Also: Venezuela’s opposition meets the president

Samuel Mohsen / El Shorouk Newspaper / AP

Samuel Mohsen / El Shorouk Newspaper / AP

Each Monday, we choose five stories around the world and follow them for a week. This week, our eyes are on Egypt, Venezuela, Italy, Uganda and Canada’s pig farms.

1. Egypt’s cabinet stepped down. Egypt’s interim prime minister, Hazem Beblawi, told the world that his government would resign. The cabinet was appointed last July to clean up the mess left after former president Mohamed Morsi’s ouster, but little progress has been made to quell social and economic unrest—including a number of damaging strikes. The mass resignation allows Field Marshal Abdel Fattah el-Sisi, most recently the defence minister, to declare his own candidacy for the presidency. Meanwhile, Egyptian-Canadian journalist Mohamed Fahmy continues to face terrorism-related charges in Cairo.

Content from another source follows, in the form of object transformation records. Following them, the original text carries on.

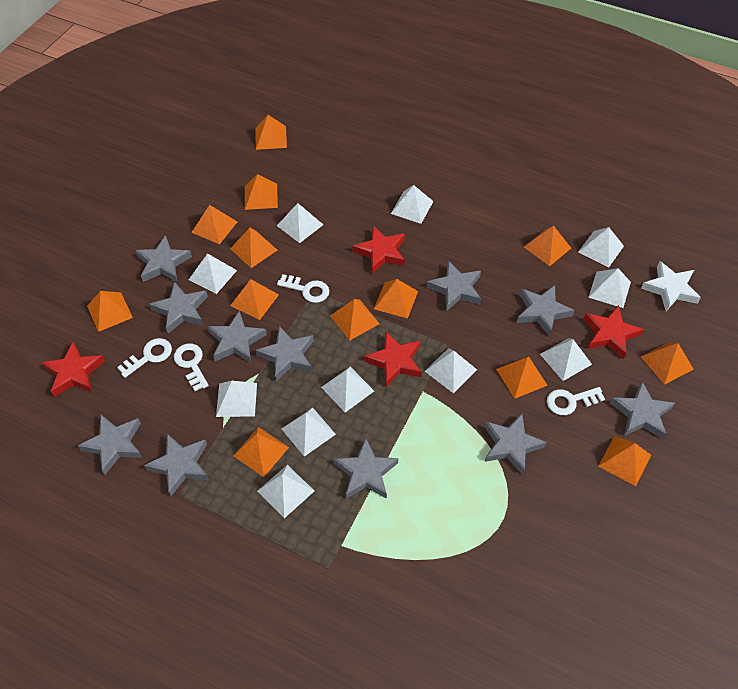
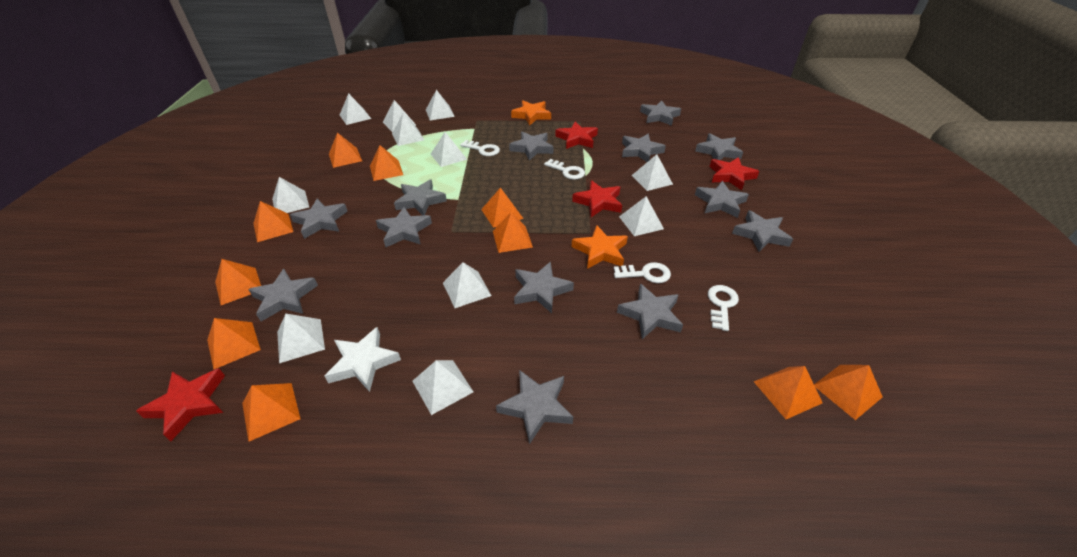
grey star: 11 -> 13
orange pyramid: 13 -> 10
orange star: 0 -> 2

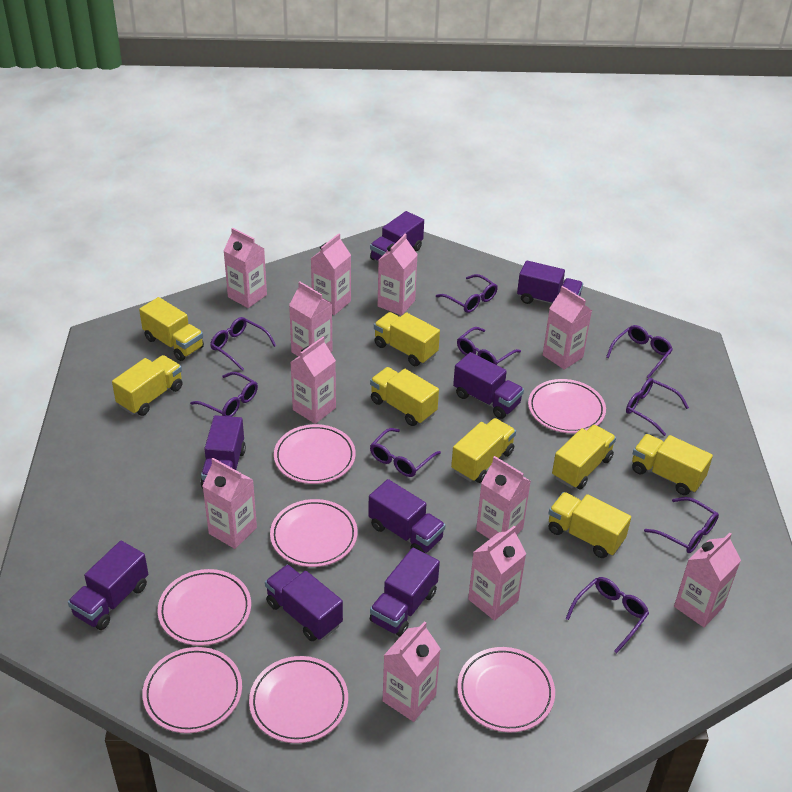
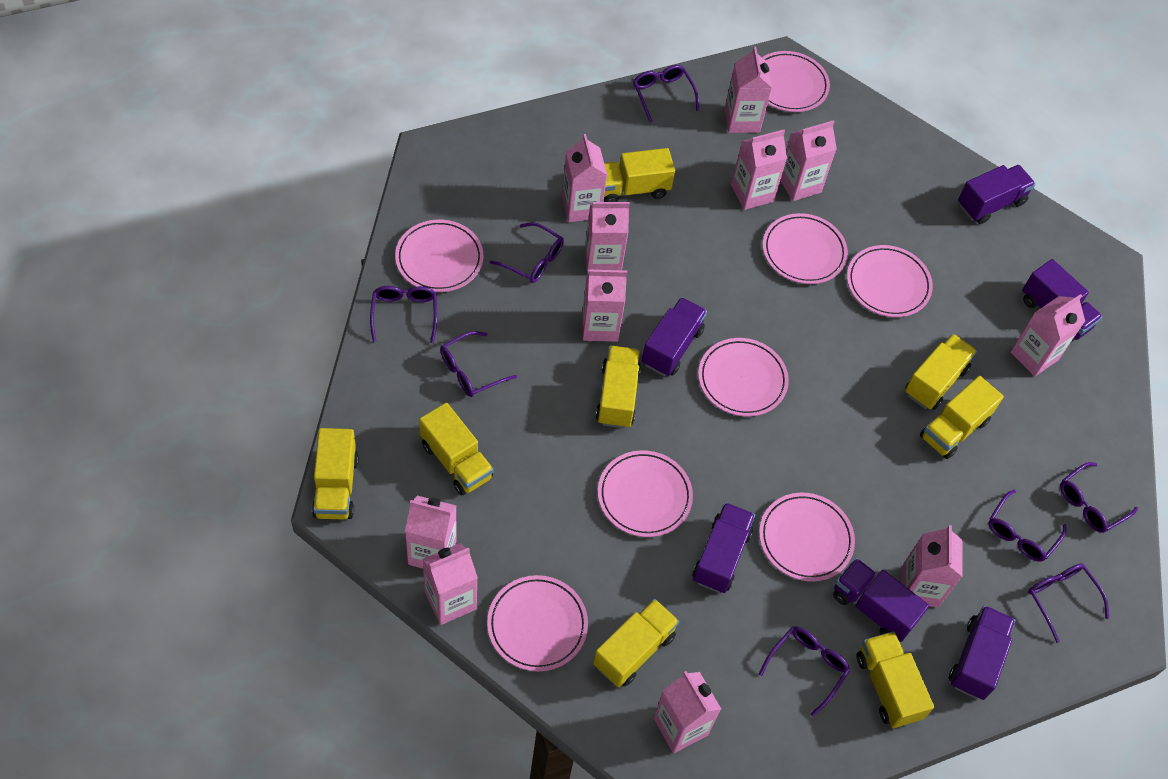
pink plate: 7 -> 8
purple glasses: 9 -> 8
purple truck: 8 -> 6

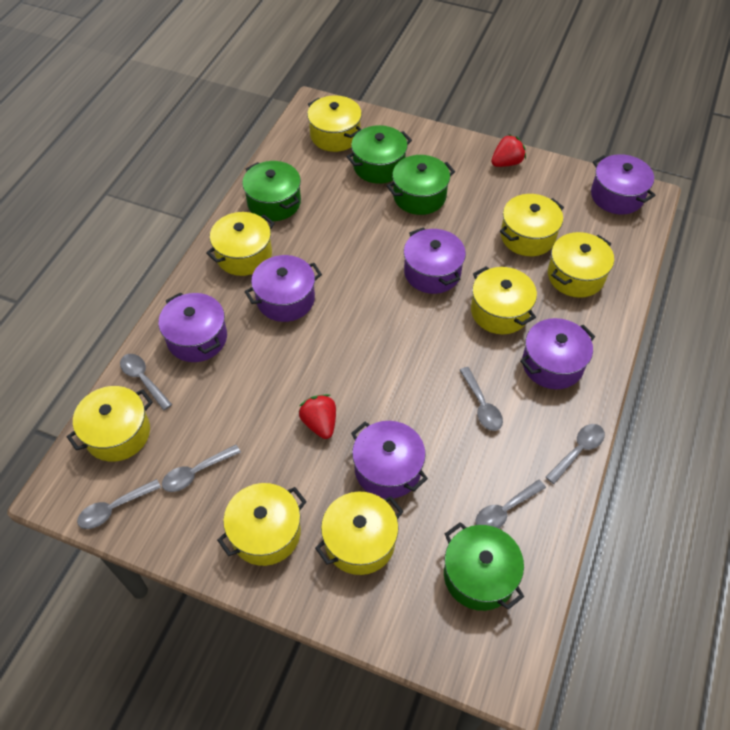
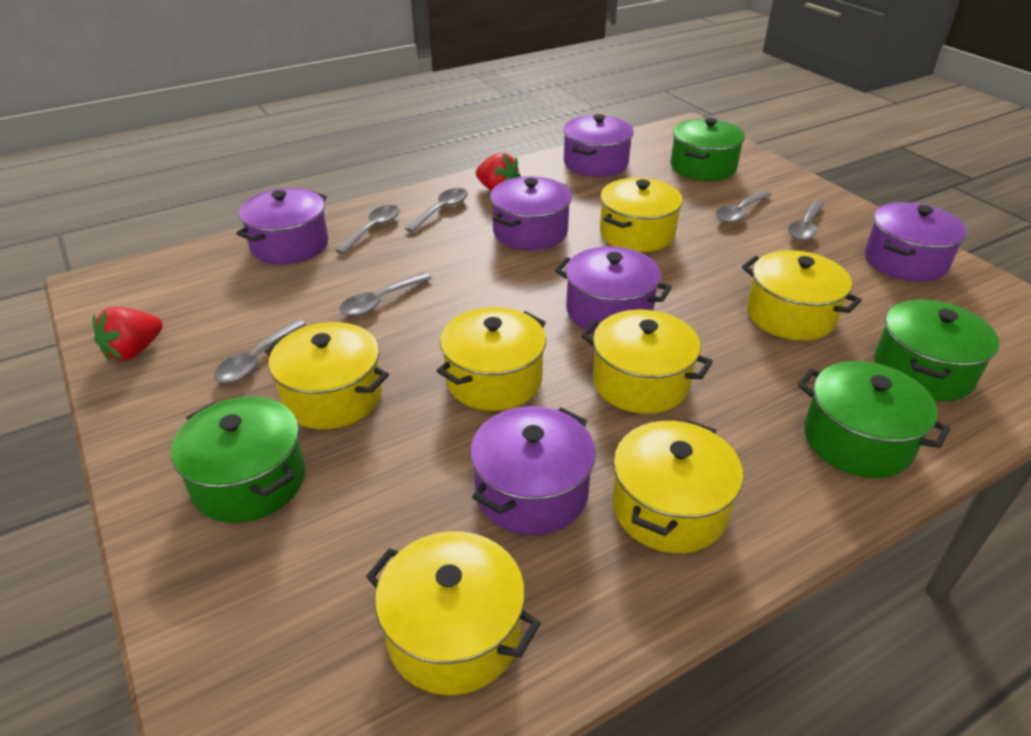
yellow pot: 8 -> 7

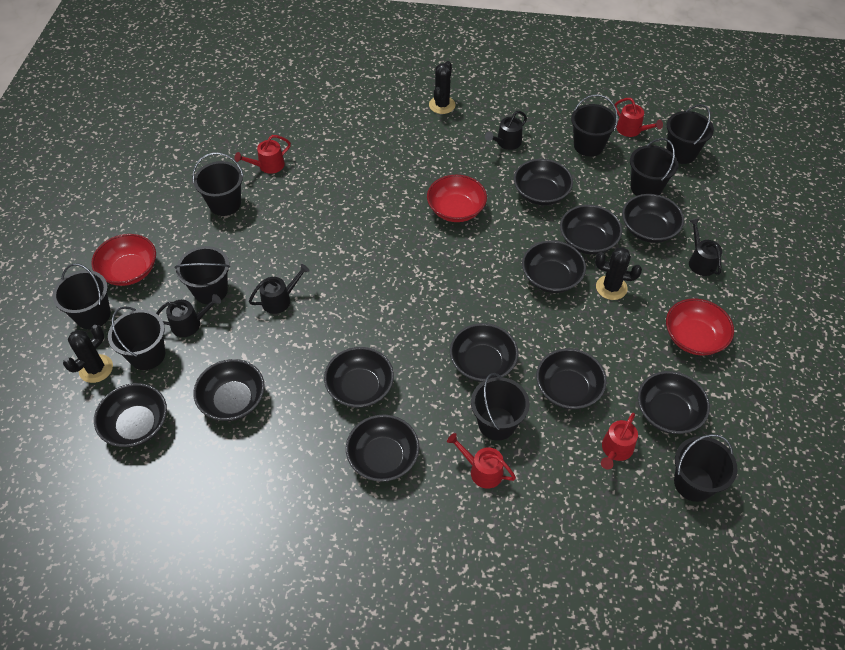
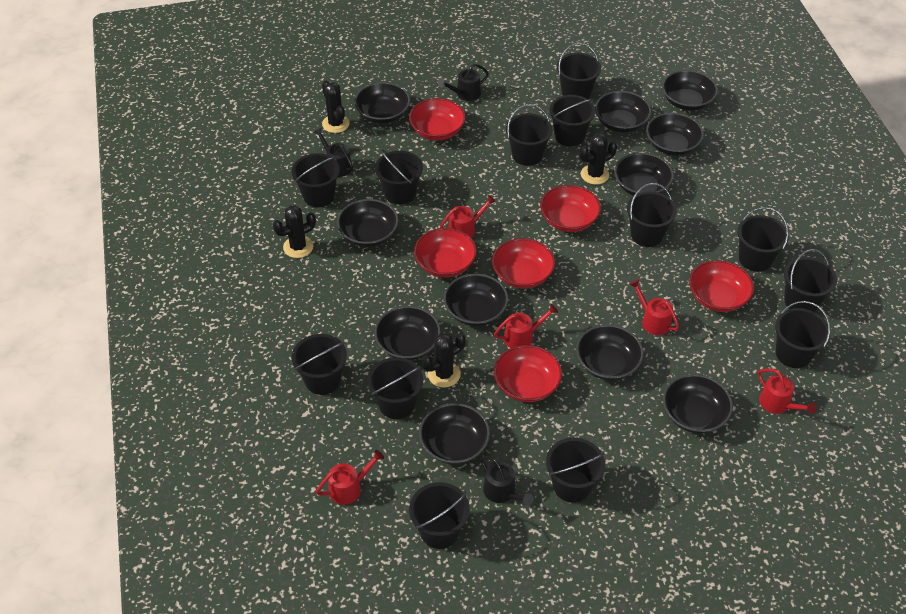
black bucket: 9 -> 13
black cactus: 3 -> 4
black watering can: 4 -> 3
red bowl: 3 -> 6
red watering can: 4 -> 5

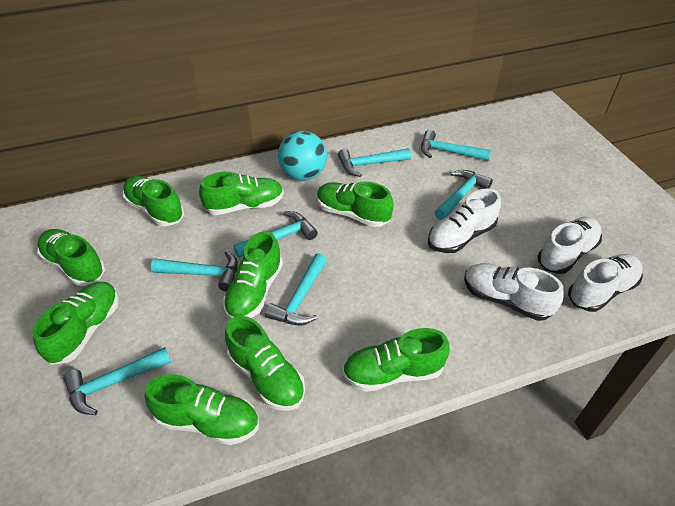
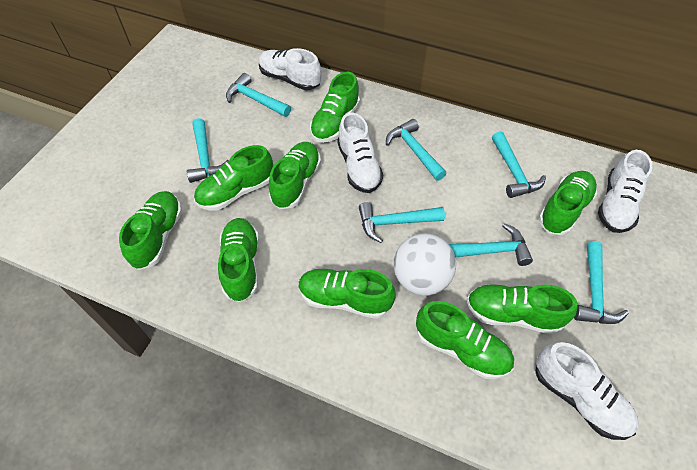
turquoise ball: 1 -> 0
white ball: 0 -> 1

2. Nicolas Maduro meets Henrique Capriles. Two weeks of unrest in Venezuela, kicked off by the shooting death of a student protester on Feb. 12, culminate in a meeting between Maduro, Venezuela’s President, and Capriles, a state governor who’s twice run as an opposition candidate for president. The two men will attempt to talk it out. Reuters reports that the ongoing protests, which include violent flare-ups, don’t threaten Maduro’s hold on power—they have, however. “become a growing annoyance for the mostly well-to-do neighborhoods where they take place.” A skeptical nation observes.

3. Matteo Renzi hopes to disrupt Italy’s establishment. The 39-year-old prime minister, the country’s youngest ever, was sworn in over the weekend. Renzi wants to radically reform how Italy governs itself. He wants to abolish the Senate, a gambit that includes convincing senators to disappear the chamber in which they serve. The affable Renzi, a former mayor of Florence with movie-star good looks and a penchant for poking fun at his elders, has probably caught the attention of Canada’s New Democrats. They also seek the destruction of a Senate, and Renzi’s experience may inform the opposition’s attempts to sell their abolition agenda to the Canadian public. Today, Renzi seeks a confidence vote in, you guessed it, Italy’s Senate.

4. Uganda’s anti-gay agenda deepens. Vladimir Putin may have duped the world into supporting his Olympic showcase as he ran roughshod over gay rights, but the Russian president has competition for the world’s most homophobic leader. Yoweri Museveni, Uganda’s president and long-time hater of gays, signed a bill that entrenches the criminality of homosexuality. First-time offenders get 14 years in prison. Anyone who knowingly doesn’t report a gay citizen to authorities is breaking the law. And the law tied up a formerly loose end: lesbians are now covered under the law. Foreign Affairs Minister John Baird, widely lauded for his work for gay rights abroad, will no doubt respond with some oratorical force.

5. A Quebec farm reported a deadly pig virus. Porcine Epidemic Diarrhea hit a farm in the Montérégie region, south of Montreal, the latest Canadian case of the highly contagious disease. Humans don’t have to worry for their own health. The disease reportedly doesn’t transfer to people, nor does it threaten food safety. But, left unchecked, it could devastate Canada’s pork industry. PED migrated from China to the United States, where it’s killed millions of pigs. Four provinces have so far reported cases.